Introduce uncertainty about your actual capabilities and your "rep" then becomes important. Assuming I give it some credence, my calculation of who would win might be thrown off in the manner of a predator looking at a frilled lizard. At the least it introduces uncertainty. A "rep" is necessary but not sufficient; it can only exist as separate from your actual capabilities in an environment of uncertainty. Perfect information means the strongest win, period.

Why is this so easy for everyone except economists to understand?

Actually, economists understand this quite well. One of the ideas as to why strikes occur is that the union must show that it is willing to damage the company, even at a cost to itself, to get what it wants, so that future strike threats will be taken seriously.

I'm not sure if that's what Tyler means when he talks about "precommitting to a resistance curve," but it is exactly maintaining the "reputuation for toughness" that he cites.

In a world of perfect information and no uncertainty, you'd think wars would be quite rare. ... The rest of the time, a clear understanding of the two sides' capabilities, cost structures and utility curves would presumably result in an optimal solution being negotiated prior to hostilities.

You could make essentially the same remark about a football game.

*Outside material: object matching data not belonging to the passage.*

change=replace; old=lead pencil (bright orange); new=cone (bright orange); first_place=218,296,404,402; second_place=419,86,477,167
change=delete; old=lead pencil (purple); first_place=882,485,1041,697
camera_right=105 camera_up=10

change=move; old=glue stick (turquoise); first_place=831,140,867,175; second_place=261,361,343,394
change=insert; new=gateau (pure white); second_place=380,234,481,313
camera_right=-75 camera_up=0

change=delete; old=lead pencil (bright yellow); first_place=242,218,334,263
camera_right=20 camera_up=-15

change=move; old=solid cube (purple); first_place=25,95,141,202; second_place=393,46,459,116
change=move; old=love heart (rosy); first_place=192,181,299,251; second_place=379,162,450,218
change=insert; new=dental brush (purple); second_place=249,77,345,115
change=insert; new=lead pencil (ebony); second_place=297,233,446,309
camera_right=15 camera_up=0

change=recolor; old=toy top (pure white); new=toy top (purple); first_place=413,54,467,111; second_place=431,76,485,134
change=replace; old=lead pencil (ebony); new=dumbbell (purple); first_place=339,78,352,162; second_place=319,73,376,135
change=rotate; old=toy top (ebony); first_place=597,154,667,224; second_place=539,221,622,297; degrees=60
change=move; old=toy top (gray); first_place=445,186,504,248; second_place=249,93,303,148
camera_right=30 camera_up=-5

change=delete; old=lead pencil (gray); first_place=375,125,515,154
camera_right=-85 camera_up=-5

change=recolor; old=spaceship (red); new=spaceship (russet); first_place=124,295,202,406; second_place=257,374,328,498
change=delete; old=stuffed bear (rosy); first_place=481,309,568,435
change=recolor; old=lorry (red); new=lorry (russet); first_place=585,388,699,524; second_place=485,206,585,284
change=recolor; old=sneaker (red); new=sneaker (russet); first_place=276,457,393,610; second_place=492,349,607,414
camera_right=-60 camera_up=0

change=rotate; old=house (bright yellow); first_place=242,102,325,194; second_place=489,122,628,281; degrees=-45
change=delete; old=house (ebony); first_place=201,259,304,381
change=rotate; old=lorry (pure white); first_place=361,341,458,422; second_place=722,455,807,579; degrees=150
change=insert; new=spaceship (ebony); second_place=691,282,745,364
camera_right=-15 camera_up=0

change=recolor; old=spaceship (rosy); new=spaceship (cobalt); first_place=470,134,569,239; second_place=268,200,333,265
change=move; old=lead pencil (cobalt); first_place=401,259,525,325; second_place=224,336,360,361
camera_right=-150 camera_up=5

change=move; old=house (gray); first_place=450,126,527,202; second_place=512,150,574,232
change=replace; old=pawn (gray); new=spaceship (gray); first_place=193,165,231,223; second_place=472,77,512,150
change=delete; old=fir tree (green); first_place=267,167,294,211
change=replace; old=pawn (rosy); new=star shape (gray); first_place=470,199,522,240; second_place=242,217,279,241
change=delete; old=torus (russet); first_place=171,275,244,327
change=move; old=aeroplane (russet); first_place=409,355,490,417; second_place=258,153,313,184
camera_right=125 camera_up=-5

Is there really an asymmetric information story here? The corporation, at least if it's publicly traded, shouldn't have any private information -- anyone can get its profits, capital reserves, etc., so it should be easy to see both how much it can afford to pay and how long it can hold out on a strike. As for the union, at least part of its starting resources are common knowledge -- the company knows how much the workers are paying in dues, how much the workers are paid, etc.

I suppose the union might have private information about how long its members can hold out without working. That might be one way to use asymmetric info.: company thinks it can break union quickly such that strike cost is less than cost of demanded raise, union disagrees...

RJ has pointed out something significant: for some people, war is quite fun. This is merely a variant of "people riot mainly for fun and profit."